La France passe l’éponge
Petit retour en arrière: en juin 2005, le G8, groupe des huit pays les plus industrialisés de la planète, décide lors du sommet de Gleneagles en Ecosse d’accorder à 18 pays du tiers monde, dont 14 pays africains, une annulation de leur dette pour leur permettre d’accélérer leur développement en apurant leurs comptes et libérant ainsi des capacités budgétaires pour des programmes d’infrastructures. Ce mouvement d’annulation de la dette, taxée notamment «d’illégitime», a été soutenu par des personnalités médiatiques, dont en première ligne Bono, le chanteur du groupe irlandais U2. Le montant de la dette ainsi annulée s’élevait à 40 milliards de dollars dans un premier temps, complété ensuite par des réductions, dans le cadre du même programme, sur des pays remplissant aussi les critères définis par le G8 . Un rapport de la Banque de France estimera l’ensemble de la remise de dette à ces pays (24 en 2008) à 61,6 milliards de dollars, soit une baisse moyenne de 80% des dettes pour les bénéficiaires (jusqu’à 100% pour les plus pauvres).
En tant que membre du G8, la France a donc dès cette époque accepté de renoncer à ces créances. Un rapport parlementaire a estimé l’effort français à 67 millions de dollars par an pour les trois premières années, et à 366 millions de dollars au total accumulés en 2015 (soit 346 millions d’euros, au taux de change actuel). Un effort modéré dans l’absolu, en comparaison des remises de dette que la France a décidé unilatéralement, en dehors de ce programme, comme l’annulation de la créance de la Côte d’Ivoire à l’arrivée d’Alassane Ouattara aux manettes, soit tout de même 3 milliards d’euros.
Pire qu’il y a dix ans
Effort modeste peut-être, mais effort aujourd’hui à peu près invisible dans les comptes des pays bénéficiaires en Afrique. Car selon des données du cabinet de données financières Dealogic, certains états ont voulu profiter de conditions de financement favorables pour s’endetter massivement. Parmi eux, le Ghana, qui grâce au programme de 2005 a vu son ratio dette/PIB revenir de 48,6% à 26,2%, un chiffre très favorable même à l’échelle mondiale. Depuis il est remonté à 72,8%. Le Cameroun avait vu ce même ratio revenir de 40,7% à 24%,. Depuis il est remonté à 36%. Et c’est l’ensemble des états africains qui se refinancent sur les marchés faisant décoller les dettes. Le continent africain a ainsi levé 36 milliards de dollars en dix ans.

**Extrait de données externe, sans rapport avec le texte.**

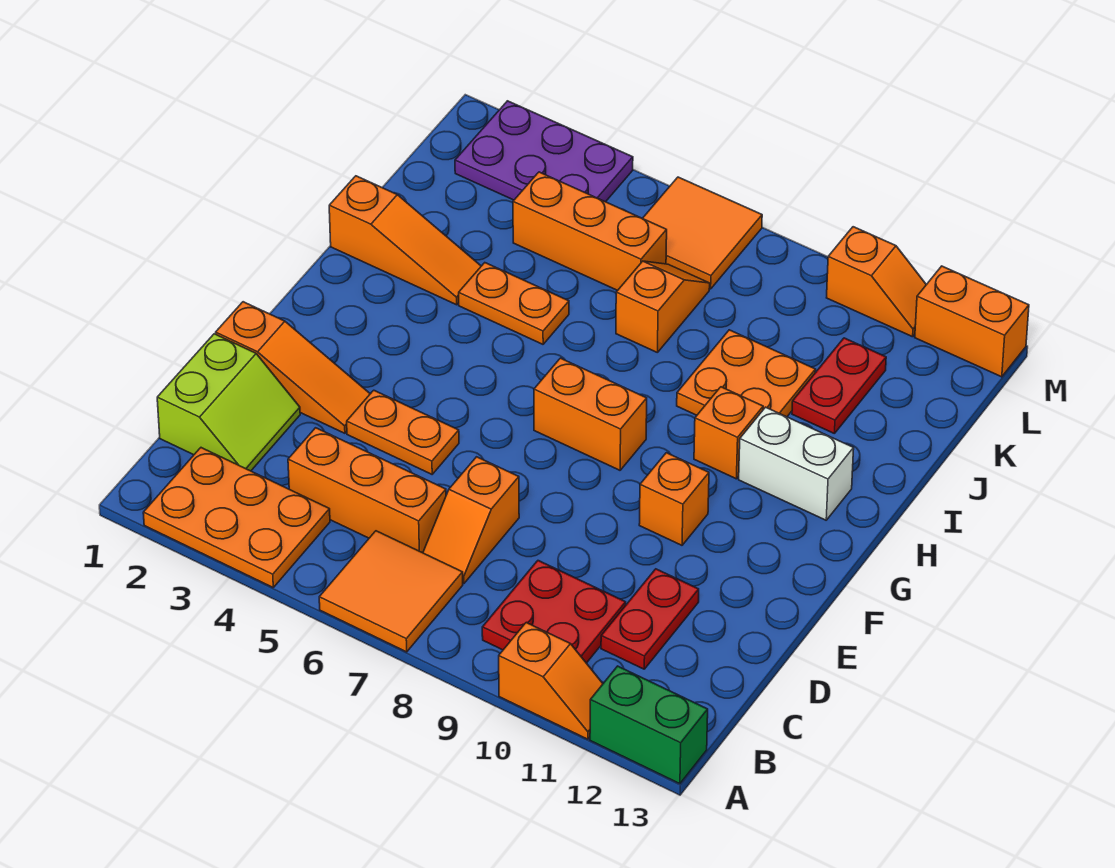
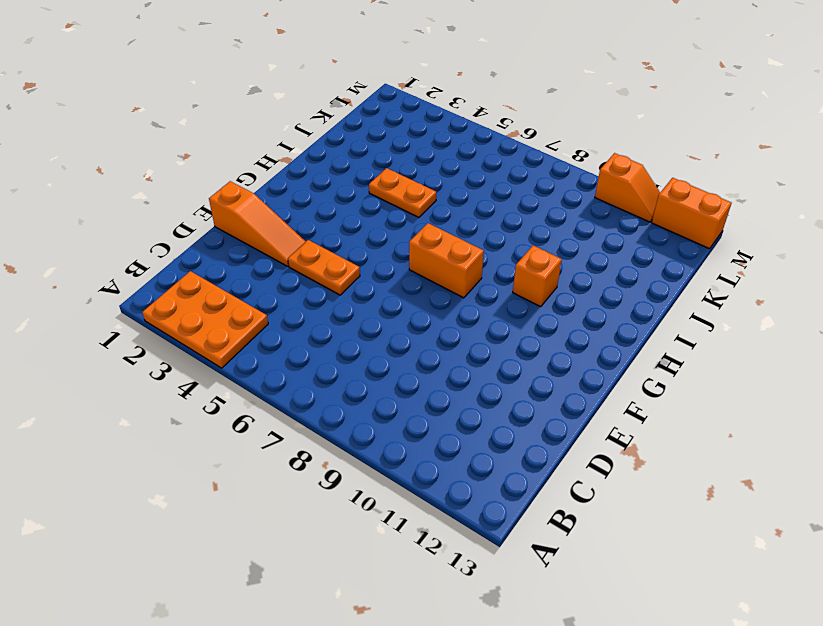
none -> orange tile A6:B7 level 1
none -> orange slope A10:A11 level 1 top 10
none -> green brick A12:A13 level 1

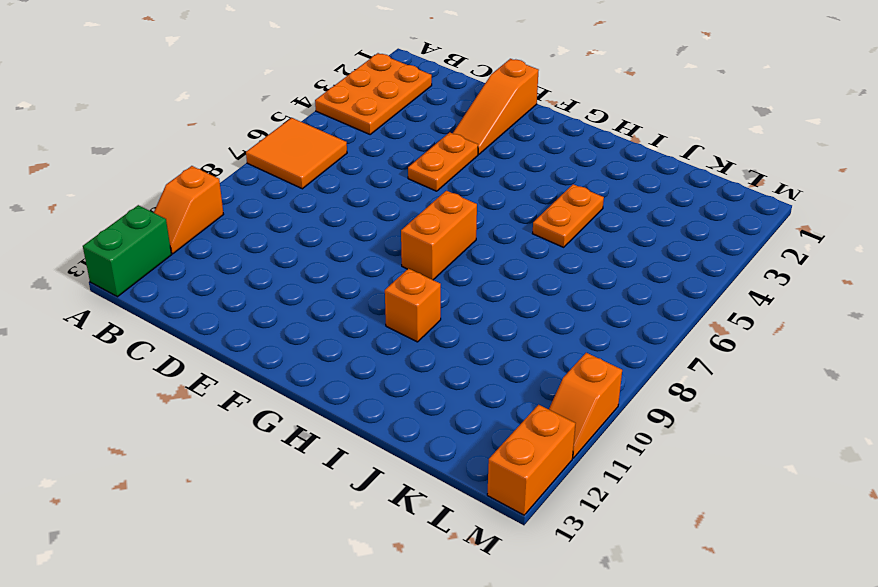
none -> red plate B9:C10 level 1
none -> lime slope C1:D2 level 1 top 1
none -> orange brick C4:C6 level 1

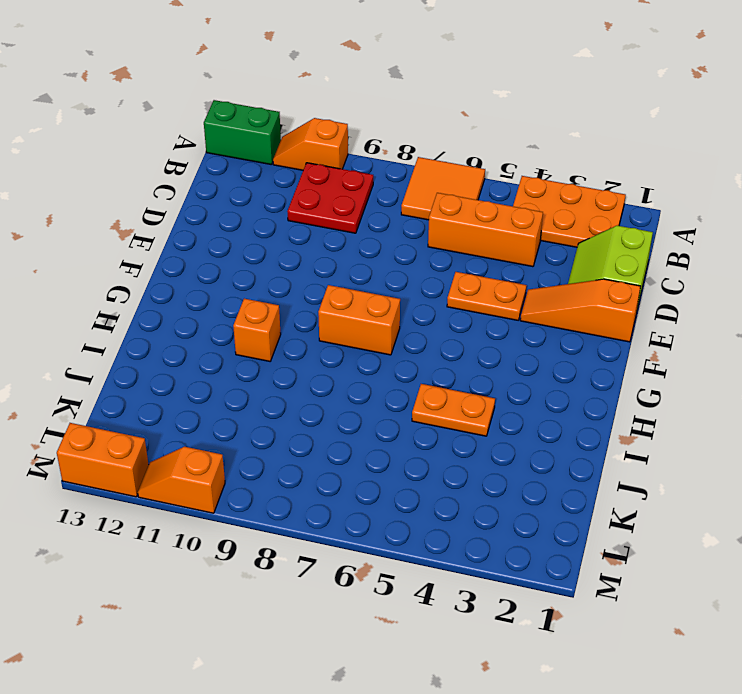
none -> orange slope C7:D7 level 1 top D
none -> red plate C11:D11 level 1
none -> orange brick F10 level 1

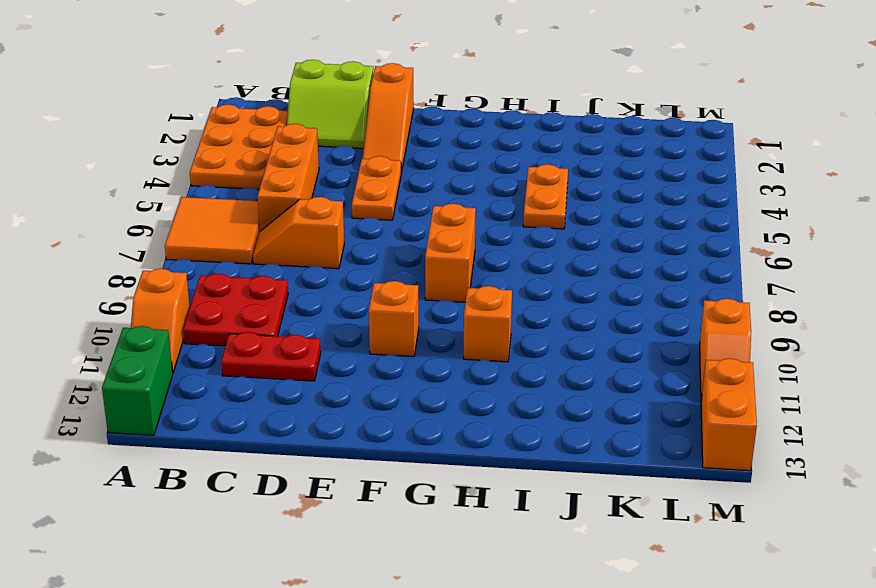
none -> white brick H11:H12 level 1
none -> orange slope I1:I3 level 1 top 1
none -> orange plate I9:J10 level 1

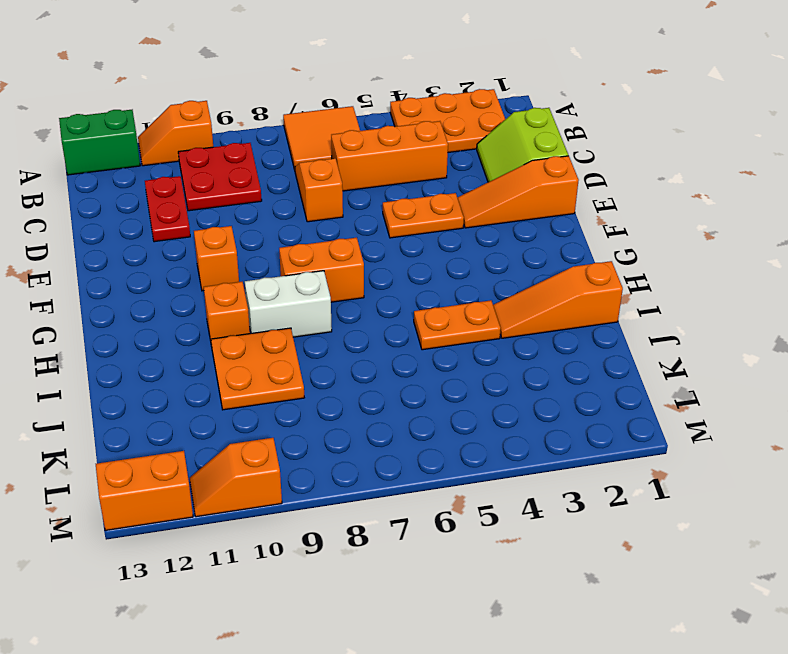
white brick H8:H9 level 1 -> white brick H11:H12 level 1
none -> orange slope J7:K7 level 1 top J
none -> red plate J11:K11 level 1
none -> orange brick K4:K6 level 1

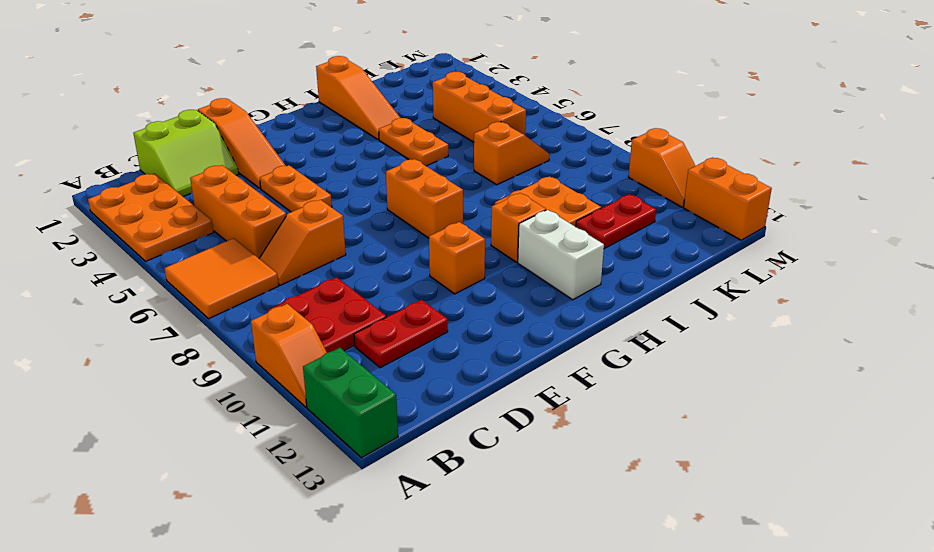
none -> purple plate L2:M4 level 1
none -> orange tile L6:M7 level 1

Mais il y a pire: non seulement les états retrouvent des niveaux d’endettement qui justifiaient aux yeux de la communauté internationale une aide substantielle, mais les conditions de financement ont empiré. Face à de très faibles taux d’intérêt sur les émissions de longue durée dans la majorité des pays développés (la France est à 0,8% sur 10 ans, et même en négatif sur 5 ans…) les investisseurs se tournent vers l’Afrique, qu’ils perçoivent comme ayant un fort potentiel de croissance, en exigeant des rendements à deux chiffres. La dernière levée de fonds ghanéenne s’est ainsi négociée à un taux sur 15 ans de… 11%.Une situation potentiellement explosive, bien plus qu’il y a dix ans, si ces pays, qui encaissent en plus le choc de la baisse des matières premières, ne peuvent assurer leurs traites.